HDDs are a unit of measurement that relates to the heating of a building. The product of measuring temperature (in degrees) over time (in days), HDDs are measured relative to a baseline outdoor temperature that theoretically represents an “ideal” comfort temperature, below which a building will need to be heated to feel comfortable. In the U.S. the baseline temperature for HDDs is 65 degrees Fahrenheit, 18°C in the Celsius system.
Please be warned a heating degree day is actually not a day at all, rather a unit that can measure temperature over any given period of time. If you use 65 degrees as a baseline, then a day with an average temperature of 60 will accrue 5 HDDs (the difference between a ctual temperature and the comfort temperature, set at 65 degrees). If there were 30 days like that in a row, that month would accrue 150 HDDs.
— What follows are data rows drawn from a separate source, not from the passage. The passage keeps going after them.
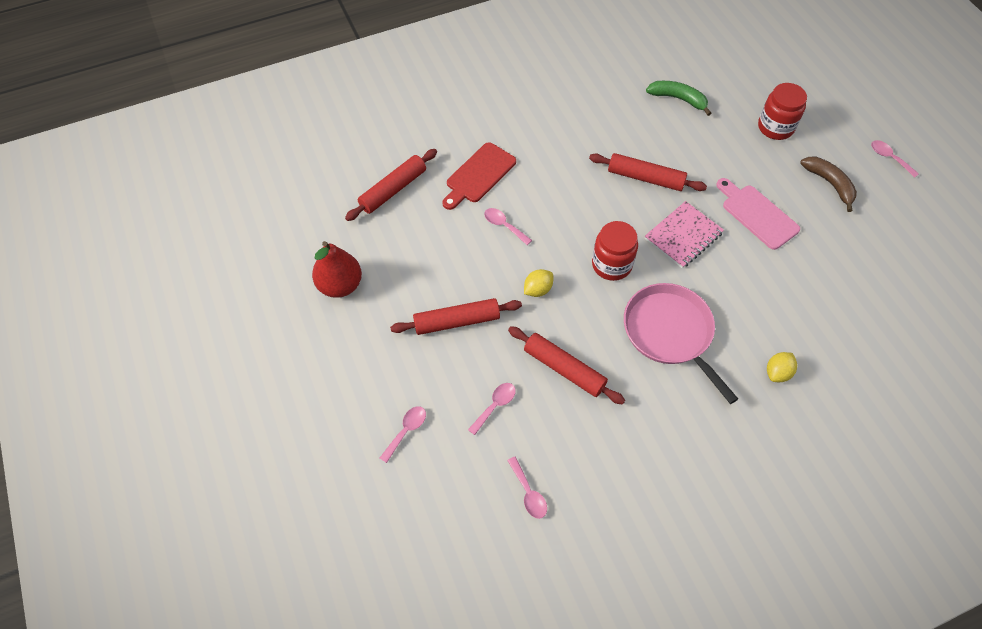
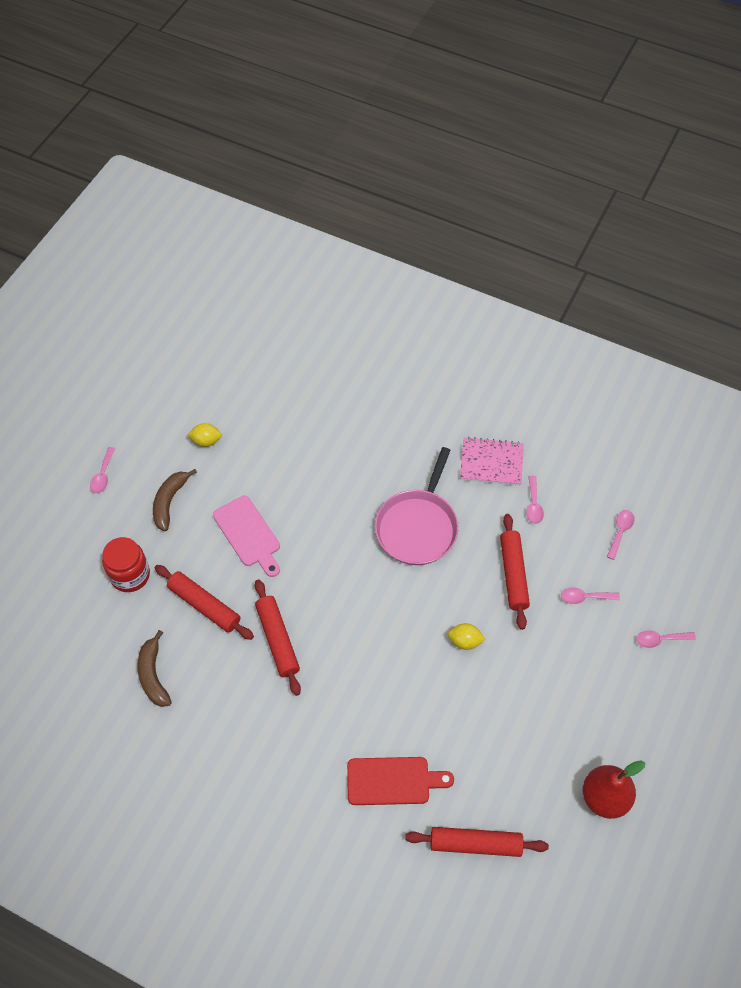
camera: 130 degrees left, 0 degrees up
(457, 321) = (547, 677): red rolling pin -> red rolling pin (204, 605)
(504, 225) = (428, 715): pink spoon -> pink spoon (533, 505)
(611, 264) = (392, 605): red jar -> none
(678, 99) = (153, 675): green banana -> brown banana
(683, 236) = (317, 573): pink notebook -> pink notebook (491, 463)
(757, 214) = (248, 534): pink cutting board -> pink cutting board turned 45 degrees counterclockwise
(777, 373) = (389, 445): yellow lemon -> yellow lemon (206, 441)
If we speak in terms of energy efficiency, HDDs allow comparing the energy efficiency of a building over time, or the energy efficiency of several buildings in different climates, a task that can be difficult in force of the influence outdoor temperatures have on a building’s heating energy consumption.
For example, the same building will need to use more heating energy during a cold winter than it did during the previous, milder winter, given the change in outdoor temperature. Likewise, at any given time a building in areas as cold as Vermont or Norway is likely to need more heating energy than a building in Florida or Malta – even if the buildings are equally energy efficient. In both cases, energy consumption fluctuates due to temperature, which makes it difficult to assess the efficiency of one building over another, or of the same building over time.
This is where HDDs come to our help: by isolating the variable of outside temperature, it becomes much clearer which buildings are operating efficiently (or inefficiently), regardless of the outside temperature.
For instance, say a family installs several efficiency measures one summer, but their subsequent winter heating bills stay the same as those of the previous year. By isolating the variable of average winter temperatures, which often fluctuate from year to year, HDDs can help assess the efficiency of the family’s home before and after the efficiency measures were installed. So if the winter after their summer installations is colder than the previous one, their heating needs will be greater – yet the new efficiency measures will help the family maintain a comfortable home while paying much less than they otherwise would have.